Preparation & Staging

The general gist of how this data is translated requires that we ask a few questions about the format of the data now, and how it needs to be defined in the Utility Network. What fields do we need to migrate, and what are they now? Is there any additional information that we may need that we need to calculate or change during the import? Do we have any static and reliably-unique fields we can use to easily identify matching features with?

Broadly speaking, having an end-goal definition of what the data will look like is a fundamental aspect of the design simply because it defines the components of the migration that may need to be changed to fit the data we are working with. This is where we can revisit our data models and remove any legacy fields that are no longer maintained or add new fields to features for future planning. We may take advantage of a data-source matrix to identify to help identify what our data would look like once it’s been brought in and finalized.

For example, we might identify that the Electric Support Poles in our source data are Structure Junctions in the Utility Network.
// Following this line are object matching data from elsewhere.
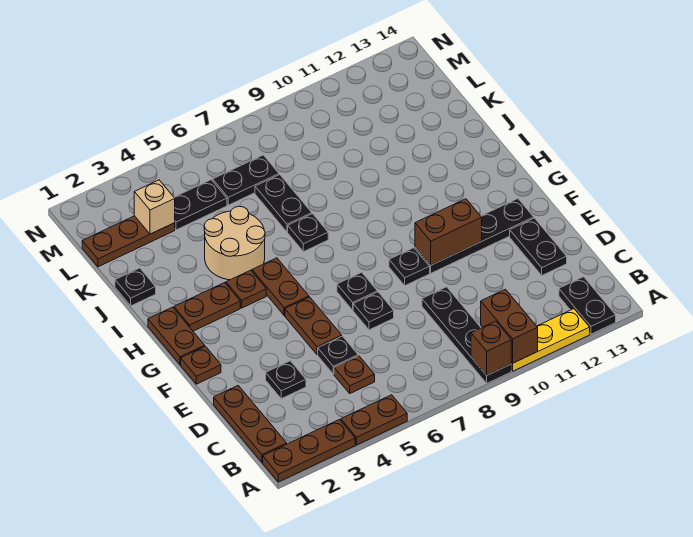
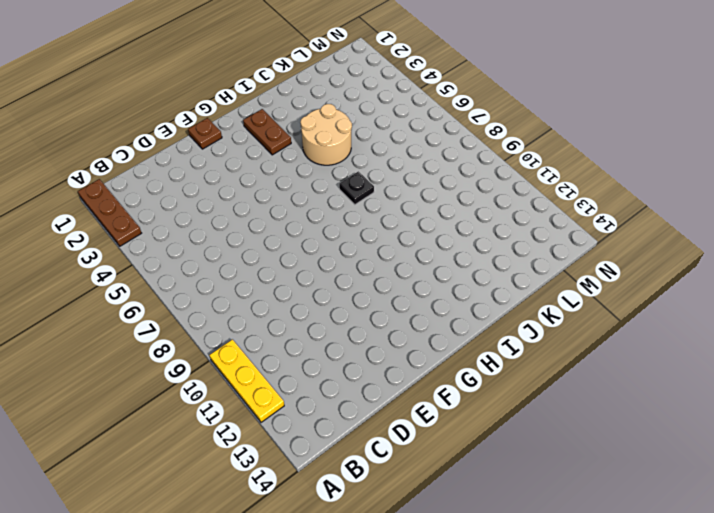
none -> brown plate A4:A5 level 1
none -> black plate A9:D9 level 1
none -> black plate A13:B13 level 1
none -> brown plate B1:D1 level 1

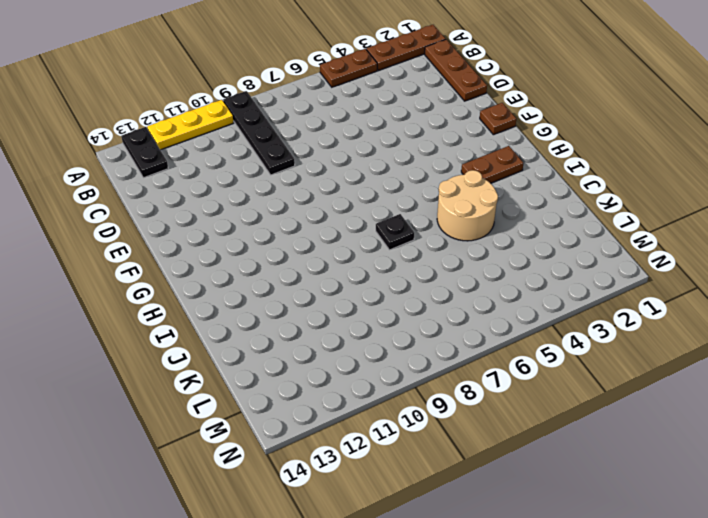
none -> brown plate C5 level 1
none -> black plate D3 level 1
none -> black plate D5 level 1
none -> black plate D13:E13 level 1

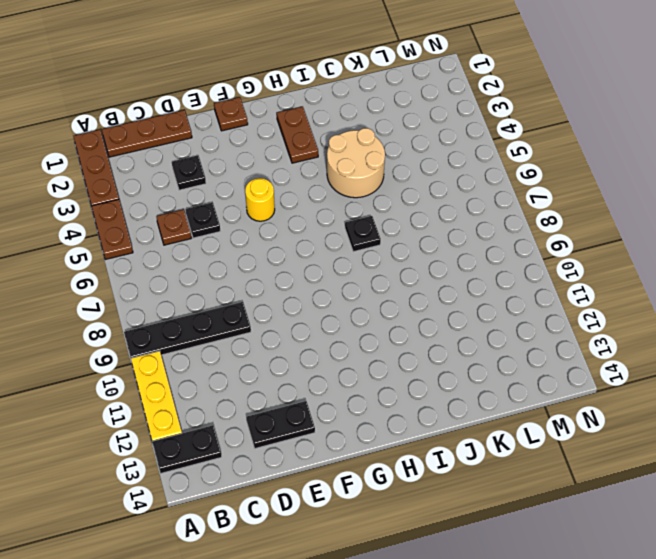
yellow round brick F5 level 1 -> brown plate E5:F5 level 1
none -> black plate E7 level 1
none -> black plate F7 level 1
none -> black plate F9 level 1
none -> black plate F10:F13 level 1

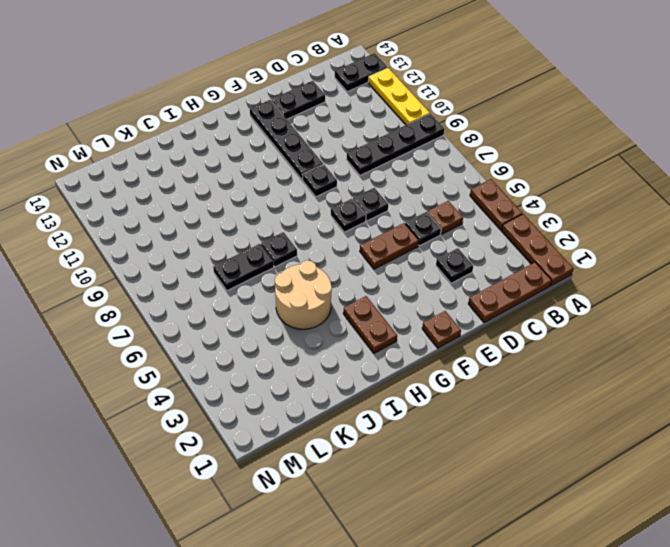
none -> brown plate G1:H1 level 1
none -> brown plate G5:H5 level 1
none -> brown plate H4 level 1
none -> black plate J1 level 1

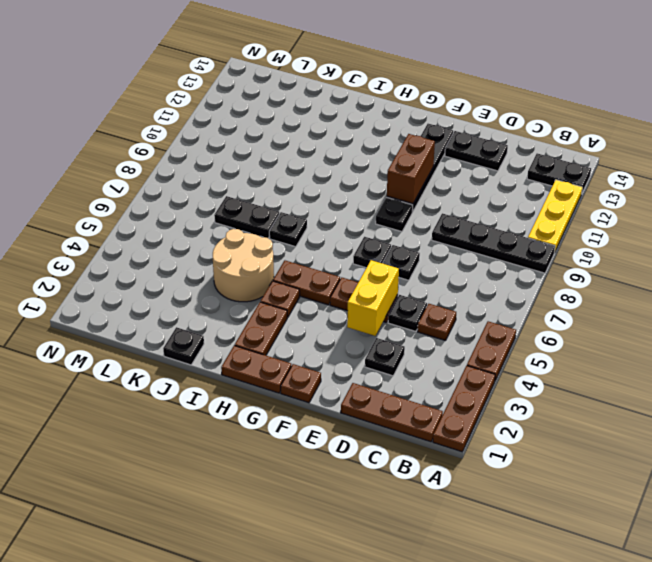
yellow brick E4:E5 level 2 -> none
none -> brown plate L1:L3 level 1
none -> black plate L4:L5 level 1
none -> black plate L6:L7 level 1
none -> brown brick A9 level 2

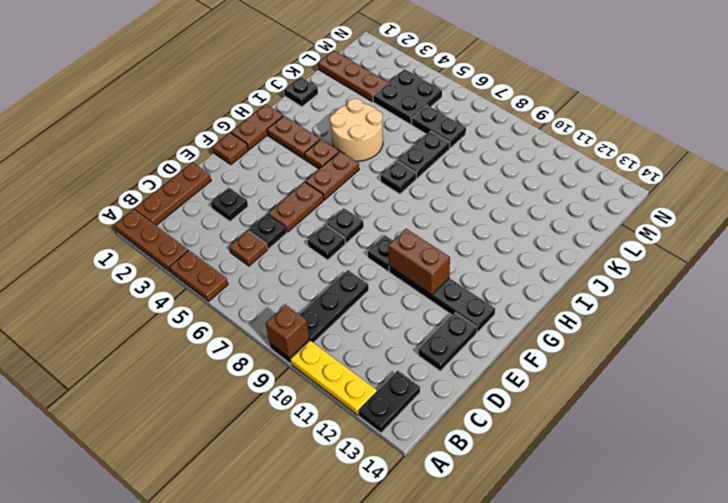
black plate L4:M5 level 1 -> black plate L4:L5 level 1
none -> brown brick A10:B10 level 2
none -> tan brick L3 level 2

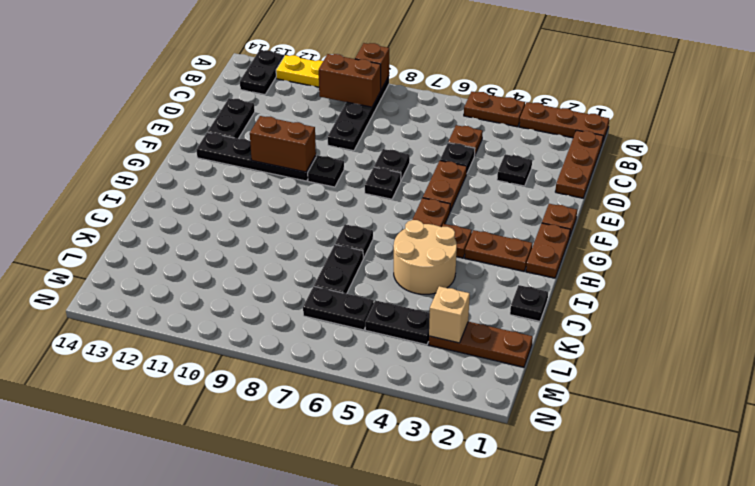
brown brick B9:B10 level 2 -> brown brick A10:B10 level 2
Subsequently, we also define that the “Structure Height” field in the Utility Network should populate with data from the “Height” field in our source. Building out a map for each feature is instrumental in determining whether data was brought over correctly for QA to review. Microsoft Excel or any other similar software works very well for planning this out.

Processing

Now that we’ve got a plan for how we want our data to translate, we can get into the programming side of the task. The overall approach can be broken down into a four simple steps: import, reprocess, stage, and commit.

Step One – Import the Source Data to a Geodatabase

In this project, we used XML as the format for our source data. This is important to note because it means that this pattern can be expanded and applied to any GIS data that can be exported as an XML – not just PLSCADD. The first major step is to import the data from the XML into a feature class in a geodatabase. In our project, this meant translating the XML tables into standalone tables and feature classes after converting them into python dictionaries.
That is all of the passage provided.